« De la résistance à la révolution ». C'est le mot d'ordre qui prévaut à la Libération. Cassou l'écrira quelques années plus tard ; le quotidien Combat en fait sa devise aussitôt. Autrement dit, la révolution accomplirait la promesse que portait la résistance. Et c'est autour de cette promesse, de ce rêve, que s'est organisée la vie intellectuelle française. Ils allaient la traverser, puis la déchirer.

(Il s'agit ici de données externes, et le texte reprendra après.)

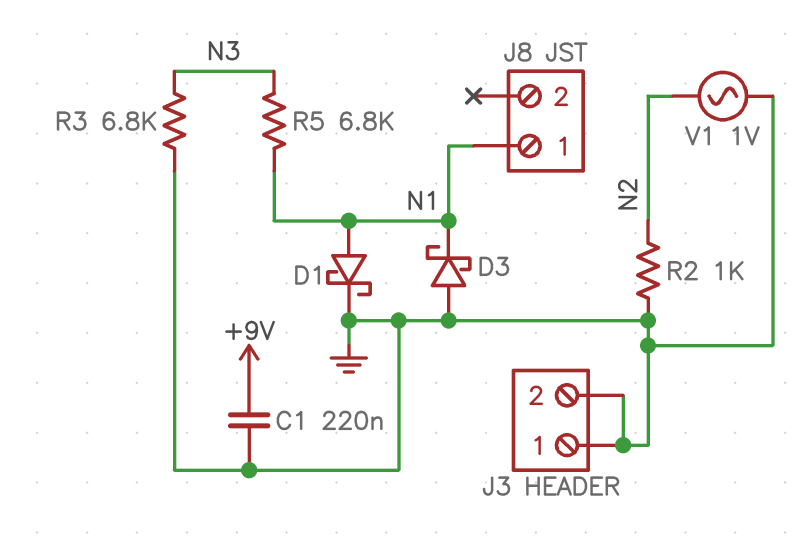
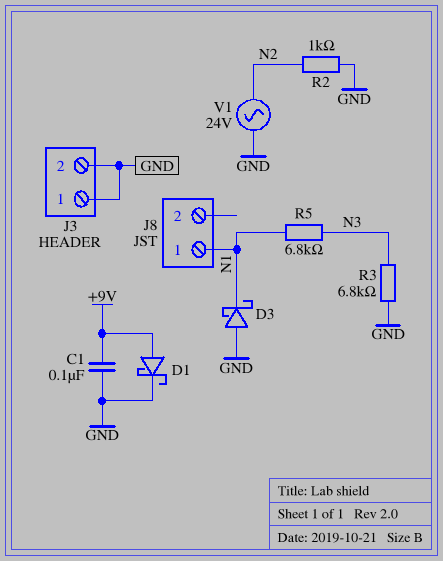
C1: 220nF (+9V, GND) -> 100nF (+9V, GND)
D1: schottky (A N1, K GND) -> schottky (A +9V, K GND)
V1: AC 1V (GND, N2) -> AC 24V (GND, N2)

Des débats qui en sont nés, de cette passion qui a fait de la France le phare de la vie intellectuelle mondiale, Michel Surya a choisi de rendre compte en se concentrant sur les oeuvres elles-mêmes, sur les conditions de leur apparition, le contexte dans lequel elles furent écrites, et l'effet qu'elles produisirent.
Travail titanesque : dépouillement systématique des revues (petites et grandes), à commencer par Les Temps modernes, La Nouvelle Critique, Les Lettres françaises ; relecture des oeuvres et de leur critique ; récit de leur réception et de leur diffusion.
Notre guide ici, ce sont les oeuvres, donc. Et quelles oeuvres, quand les intervenants ont pour noms Sartre, Mauriac, Breton, Rousset, Benda, Blanchot, Aragon, Koestler, Eluard, Leiris, Antelme, Martin-Chauffier, Vercors, Bataille, Malraux, Paulhan, Beauvoir, Vittorini, Ribemont-Dessaignes, Jankélévitch, Péret, Lukács, Mascolo, Levinas, Char, Monnerot, Ponge, Garaudy, Triolet, Camus, Lefebvre, Merleau-Ponty, Jdanov...
Ce que produit ce choc des idées ? Une formidable pénétration des thèmes de l'engagement, de la responsabilité particulière des intellectuels au regard du nécessaire et du vrai, de leur devoir de juger l'histoire et d'agir sur elle. Hommage, en quelque sorte, à ceux qui, les premiers, ont pensé l'impasse du communisme sans pour autant renoncer à poursuivre le rêve de révolution au-delà de lui.